Rencontre avec Zoë Kravitz, égérie Yves Saint Laurent : « Je ne sais pas trop pourquoi je jouerais la petite amie du héros »
L’actrice féline et rock’n’roll Zoë Kravitz, qui vient de terminer son premier long-métrage, Pussy Island, un thriller féministe, est l’égérie envoûtante du nouveau Black Opium Le Parfum d’Yves Saint Laurent, une ode à la nuit. Une occasion rêvée pour récolter ses confidences, en direct de New York.
propos recueillis par Violaine Schütz.
Actrice féline à l’aura rock’n’roll, chanteuse habitée et personnalité anticonformiste, l’Américaine Zoë Kravitz a imposé sa beauté magnétique et sa silhouette tatouée au sommet des collines hollywoodiennes parfois trop lisses. Aussi à l’aise dans des blockbusters comme The Batman que dans des projets atypiques et passionnants (Big Little Lies), la fille de deux icônes de la pop culture, le musicien Lenny Kravitz et l’actrice Lisa Bonet, a hérité de leur farouche esprit d’indépendance. Aventureuse, l’actrice âgée de 34 ans vient de terminer son premier long-métrage, Pussy Island, un thriller féministe qui s’inscrit dans les combats de l’ère #MeToo. Rencontre avec l’égérie du nouveau jus Black Opium Le Parfum d’Yves Saint Laurent.

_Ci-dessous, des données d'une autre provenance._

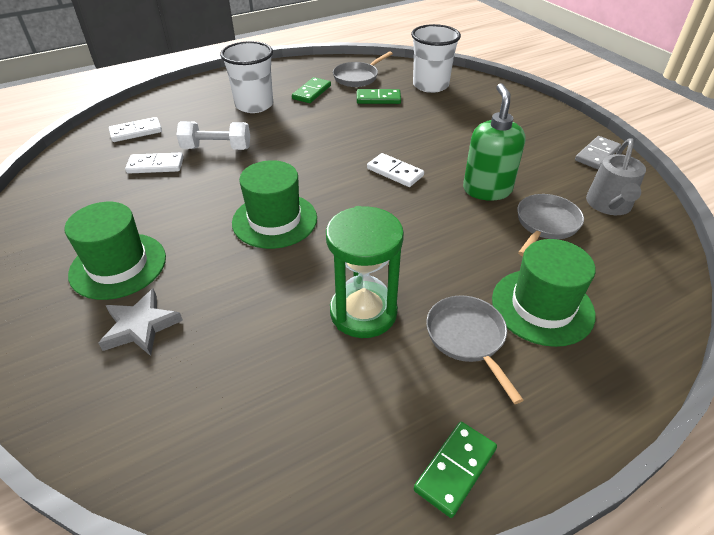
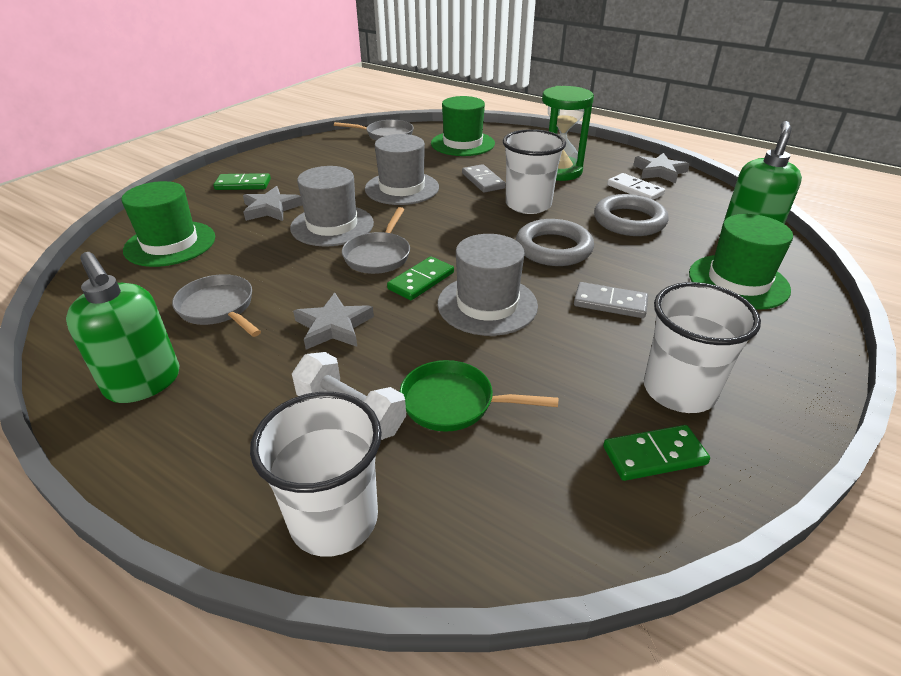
green pan: 0 -> 1
green soap dispenser: 1 -> 2
grey domino: 1 -> 2
grey hat: 0 -> 3
grey ring: 0 -> 2
grey star: 1 -> 3
grey watering can: 1 -> 0
white cup: 2 -> 3
white domino: 3 -> 1

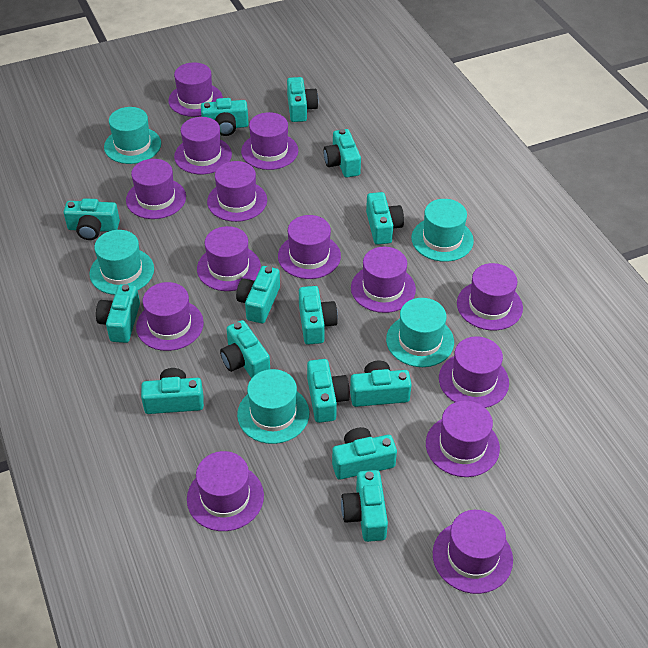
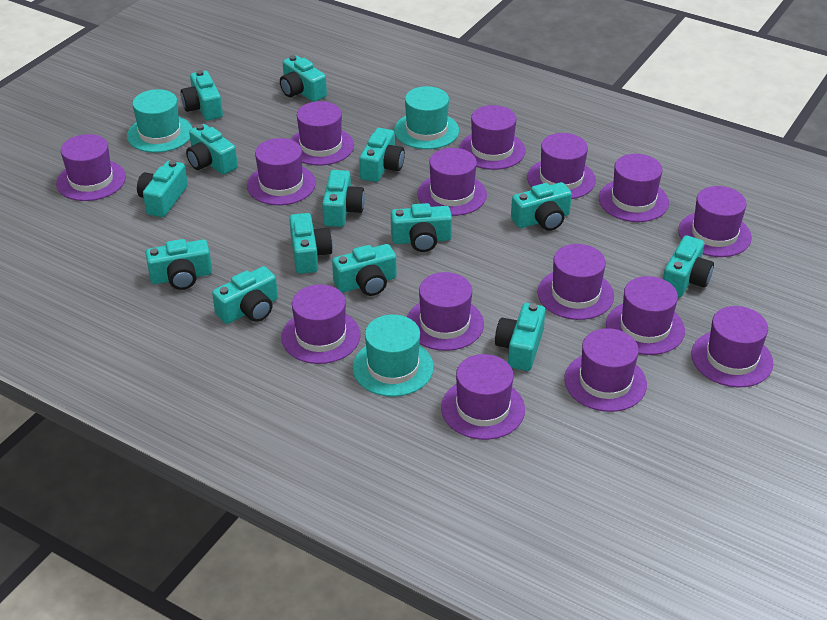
purple hat: 14 -> 15
turquoise hat: 5 -> 3

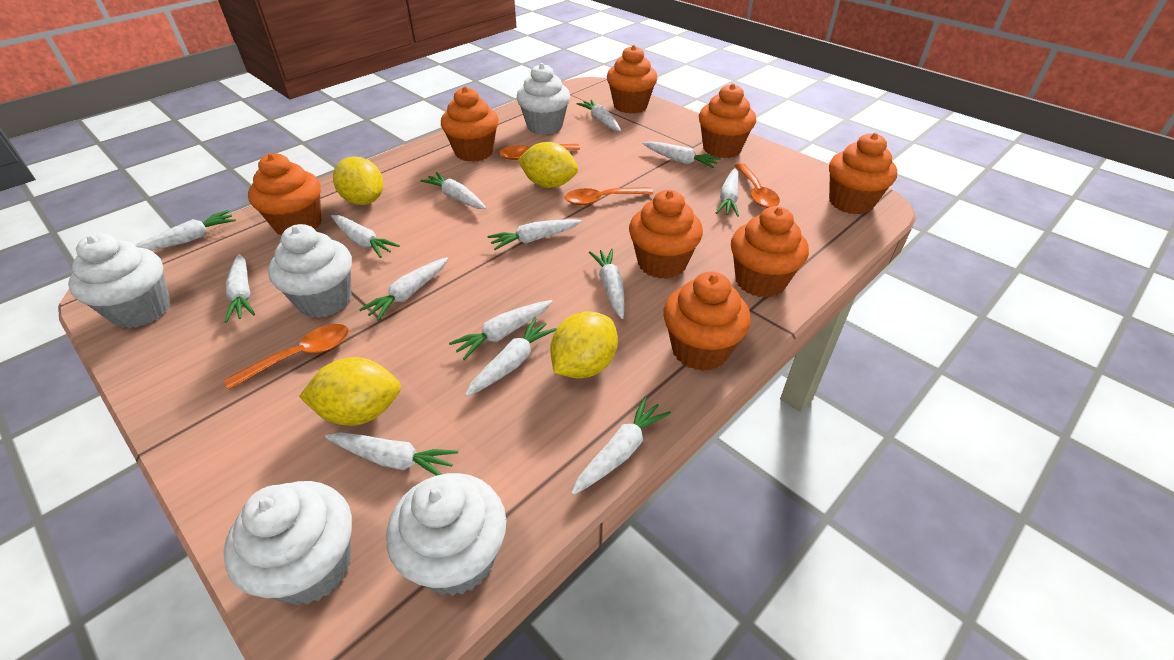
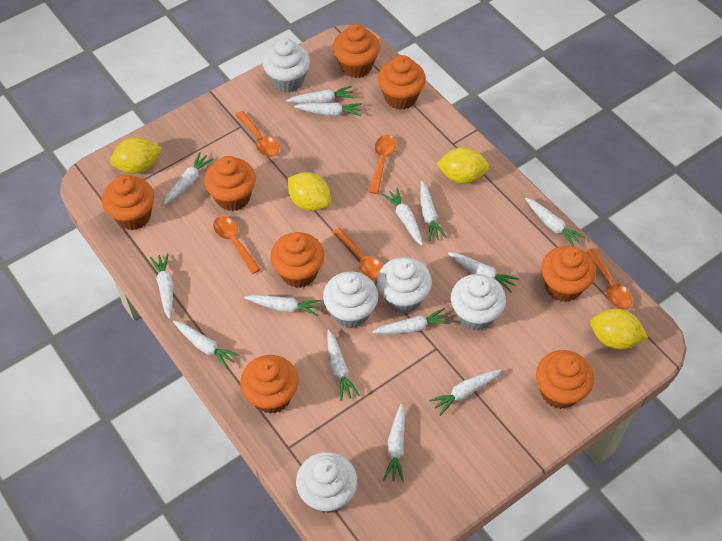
orange spoon: 4 -> 5

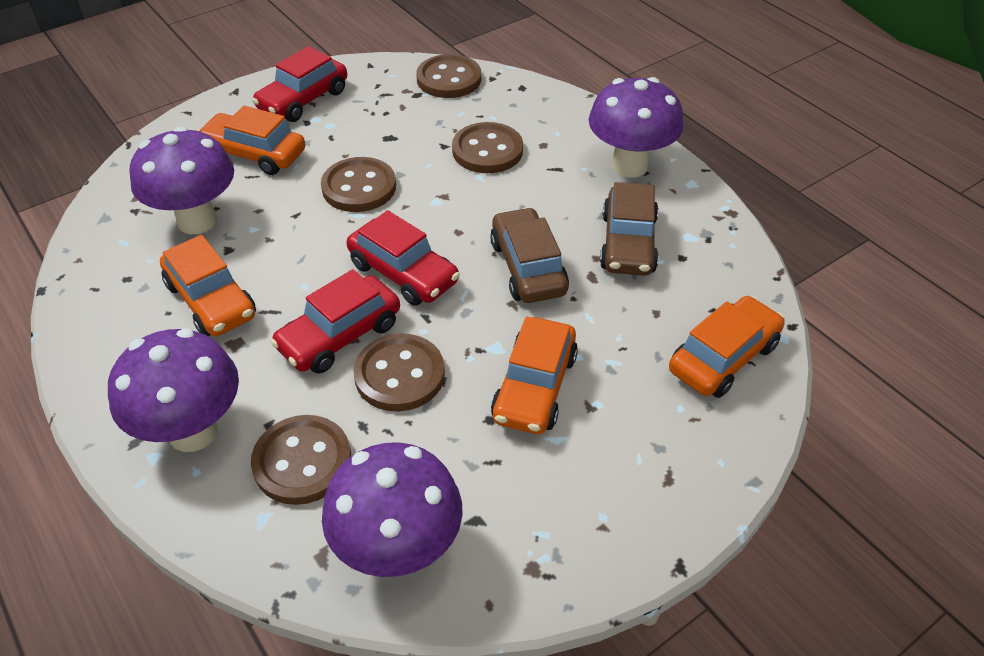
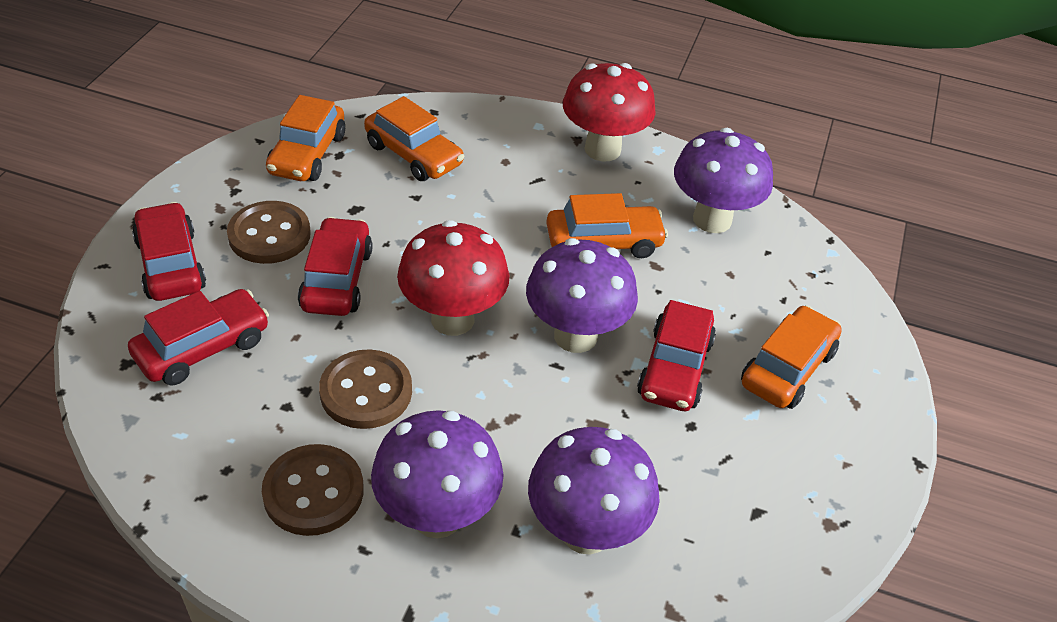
brown button: 5 -> 3
brown car: 2 -> 0
red car: 3 -> 4
red mushroom: 0 -> 2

La jeunesse anticonformiste de Zoë Kravitz, entre Mick Jagger, Prince et les Spice Girls
Enfant, Zoë Isabella Kravitz (de son vrai nom) chantait un tube du groupe de R’n’B TLC à la télévision. Ado, elle sautait sur les genoux des Spice Girls, croisait Mick Jagger dans un studio d’enregistrement et faisait la fête avec Prince. L’artiste née à Los Angeles – et installée depuis des années à Brooklyn – n’a jamais été comme les autres, et elle continue, à 34 ans, d’être une star traçant son chemin hors des sentiers battus. Chanteuse du groupe de R’n’B-synthpop Lolawolf et actrice respectée, la fille du musicien iconique Lenny Kravitz et de la sculpturale actrice à l’aura hippie Lisa Bonet mène sa vie à son propre rythme, imposant sa personnalité rock’n’roll, son allure mi-cool, mi-grunge et ses choix artistiques ambitieux et anticonformistes dans un Hollywood parfois trop policé.
Are You Gonna Go My Way (“Iras-tu dans mon sens ?”), chantait son père en 1993. À l’image des paroles de ce tube électrique, l’actrice s’est battue pour que les choses aillent dans son sens, et pour ne pas s’enfermer dans des rôles de jolie fille auxquels sa féline beauté la prédestinait. À l’écran, elle n’est jamais la femme-objet, mais joue des personnalités complexes et troubles. Troublantes même.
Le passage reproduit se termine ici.